Children’s grief often times will resurface as they reach a new developmental level. Grieving again during these times is a normal healthy way for children to process what has happened.
There are a few basic aspects that will help support a child during the death of a loved one.
Understanding is one of the most important things we can do for a child during a difficult time. Making sure their feelings are acknowledged will help them know it is okay to react in a certain way. Let them know their feelings are important and validate those feelings. For example, saying “this is a difficult time and you may be very sad but it is okay to cry if you are sad.”
While acknowledging their feelings you can help them understand your feelings as well. Saying things like “you may see mommy and daddy cry or be mad but we are not mad or sad at you.” Make sure they know it is important and good to tell you how they are feeling and that crying is okay. Let them know that although we may be really sad right now it will get better.
Try to relate to them in a way they understand. Getting down to the child’s level and adding eye contact and touch will help them stay connected in the conversation. Utilize concrete simple words to explain what has and will happen. At times caregivers are hesitant to use the words such as died, death or dead but these words will be the easiest for a child to understand. It will also show them that it’s a topic that is okay to talk about. Using words with double meaning such as lost or passed on will create misconceptions about the loved ones death.
Remember the importance of play. A child will often process what they are feeling while playing. Even though it may seem odd for a child to want to play during these difficult times, it is normal and helpful for them to do so. Play is a good time to listen for misconceptions and help explain if you hear them so they have the accurate information.
Explain to a child what to expect about the death of a loved one.
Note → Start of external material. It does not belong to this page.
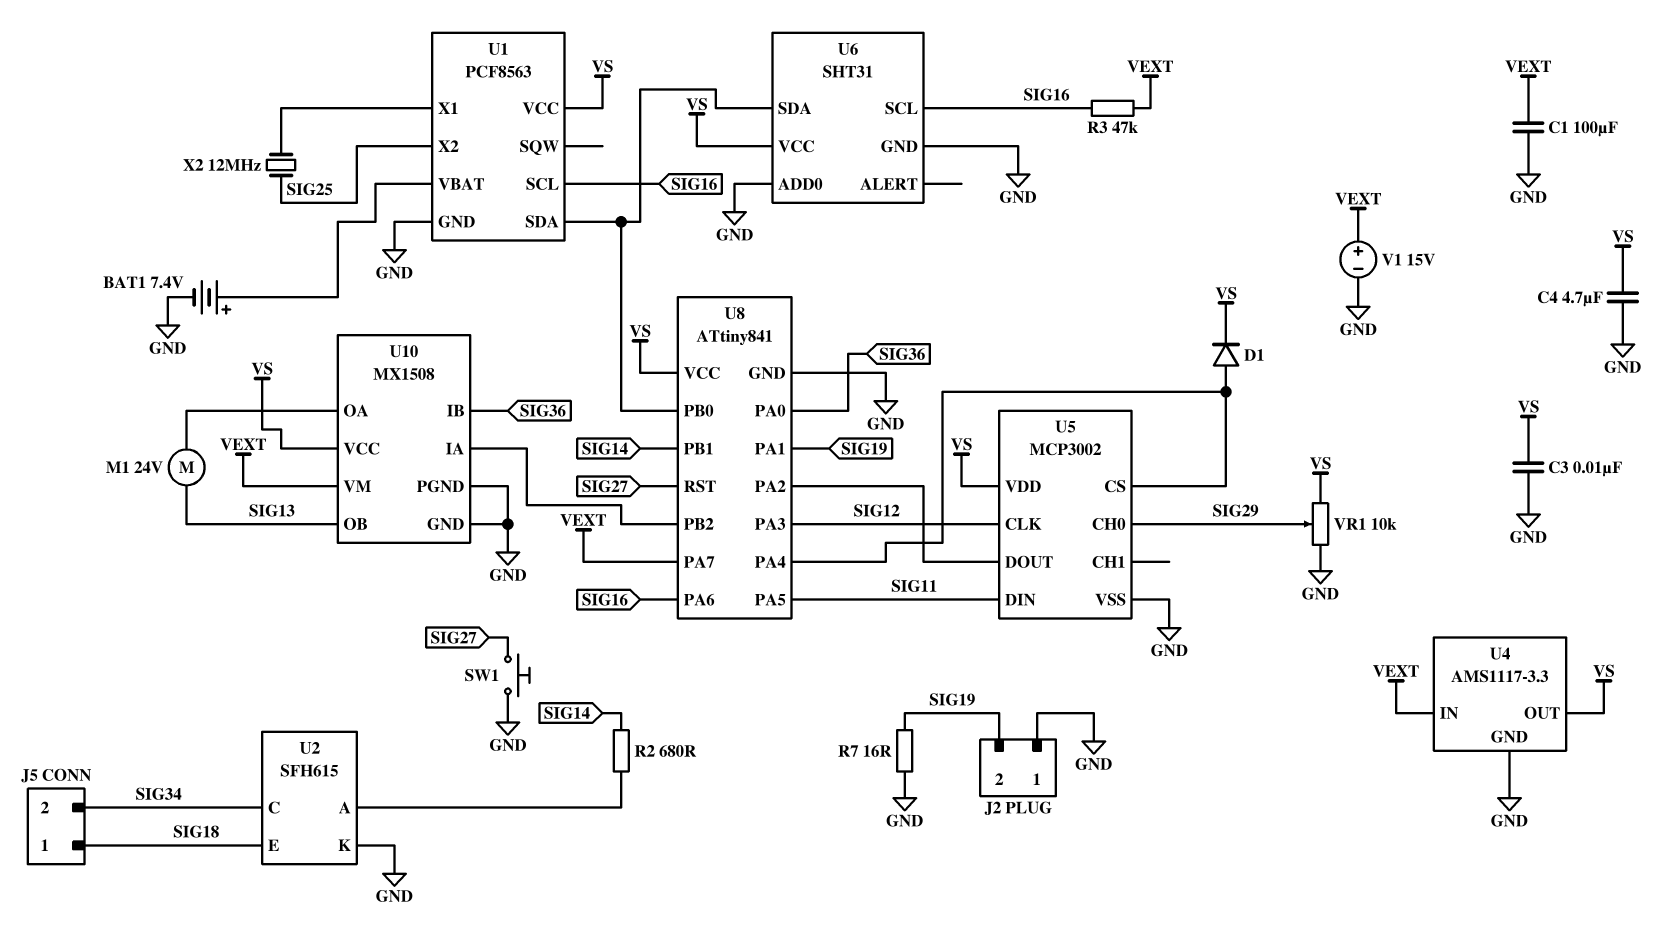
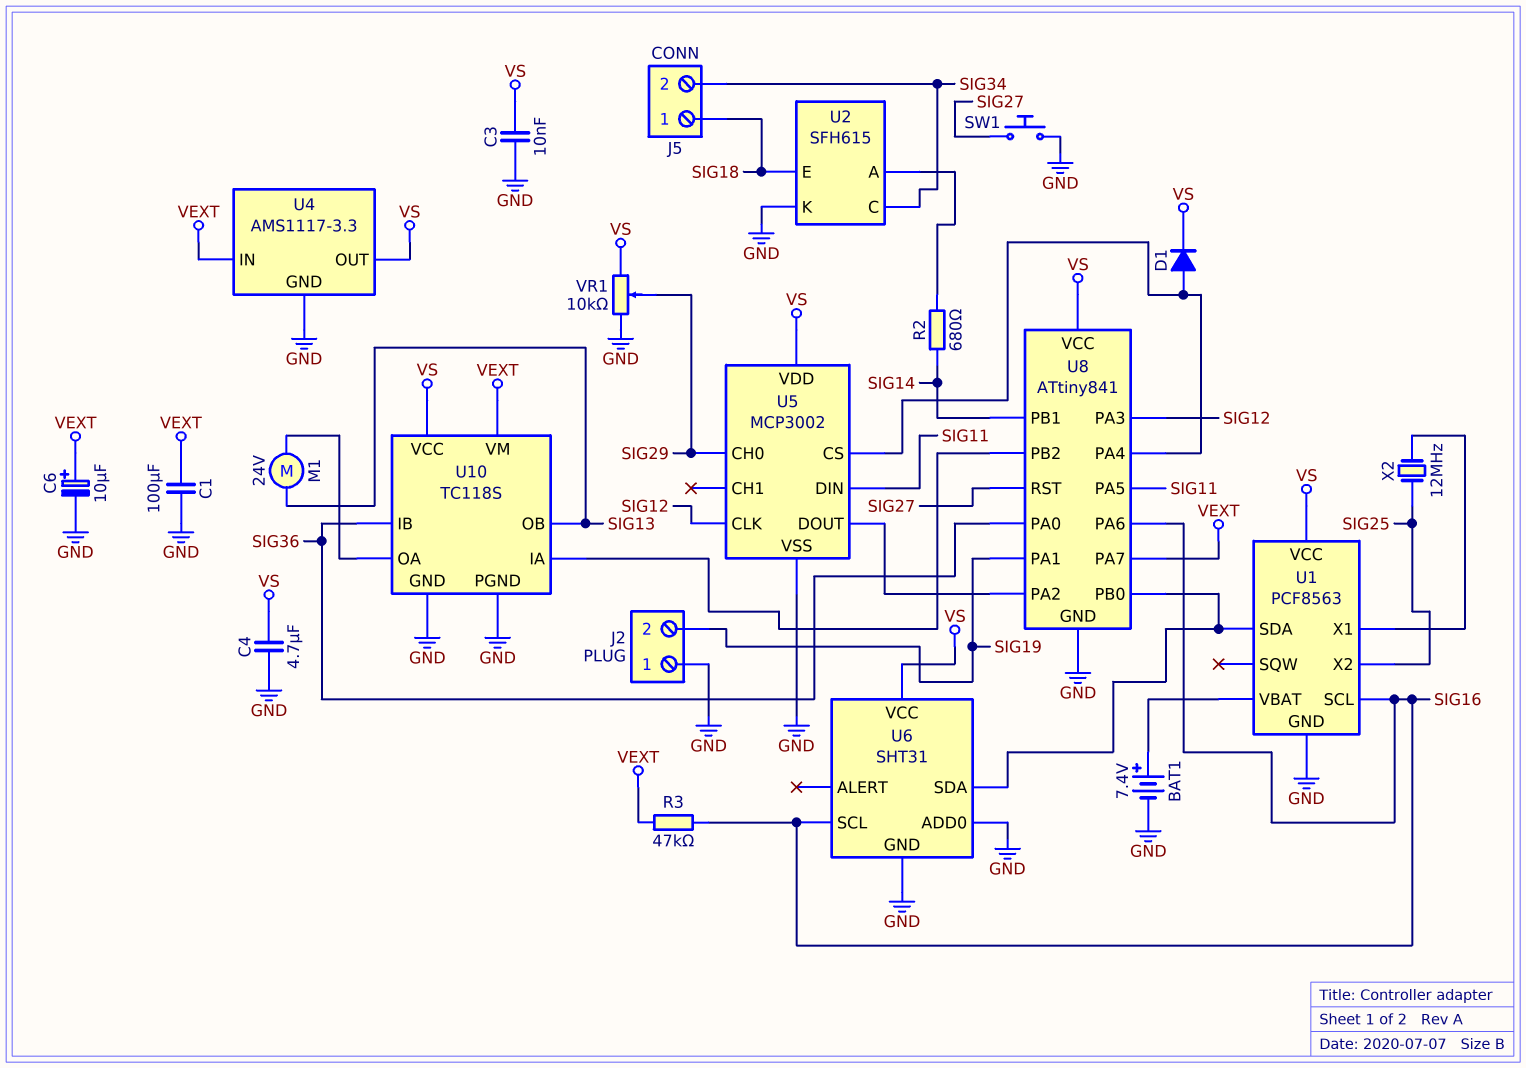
C6: none -> 10uF (plus VEXT, minus GND)
R7: 16 (GND, SIG19) -> none
U10: MX1508 -> TC118S
V1: 15V (plus VEXT, minus GND) -> none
Tell the child why that person has died. Explain to them why the body stopped working. Make sure they understand that when someone is dead they do not feel pain, they will not get cold and they will not be hungry.
Be prepared to answer their questions. It’s okay if you do not always know the answers. In these cases it is okay to say “I don’t know the answer to that.” Some typical questions are what will happen to the body? Will they feel anything? Who will sit by me on the school bus? Use your belief systems to help guide your explanations such as “where will the body go.”
Children will often to process by asking questions. Sometimes this will happen at times we feel are inappropriate. Remember this is a normal way for them to process the information. Do not react negatively as it can make them feel like they did wrong and therefore hold emotions inside instead of expressing them. For example, your child may correct you when you tell the hostess how many chairs you need at the table by saying something like “we do need 4 but we used to need 5 but my brother Johnny died” or “we are all going to grandma’s but not Johnny he’s dead”.
If there is time to help the child make memories with the loved one encourage this interaction. Handprint art and memory photo books are easy ways to create a memory for a child to look back at when they miss their loved one.
Help the child feel connected. Let them say good bye to the person. Encourage them to draw a picture to leave by their bedside. If it is a sibling death let them pick one of the sibling’s favorite toys to bury with their brother or sister. Older children could write a letter or draw a picture to put into the casket.
Below are some additional tips regarding understanding, physical and emotional reactions and coping strategies within the different developmental levels. Even though your child may fit a particular developmental level you may aspects of other levels as well. It is not uncommon for a child to either be ahead in their level of understanding or regress due to the additional stress. Keep in mind that if a child has been a close part of the illness they may be a developmental level ahead as they have most likely already started processing some of the components.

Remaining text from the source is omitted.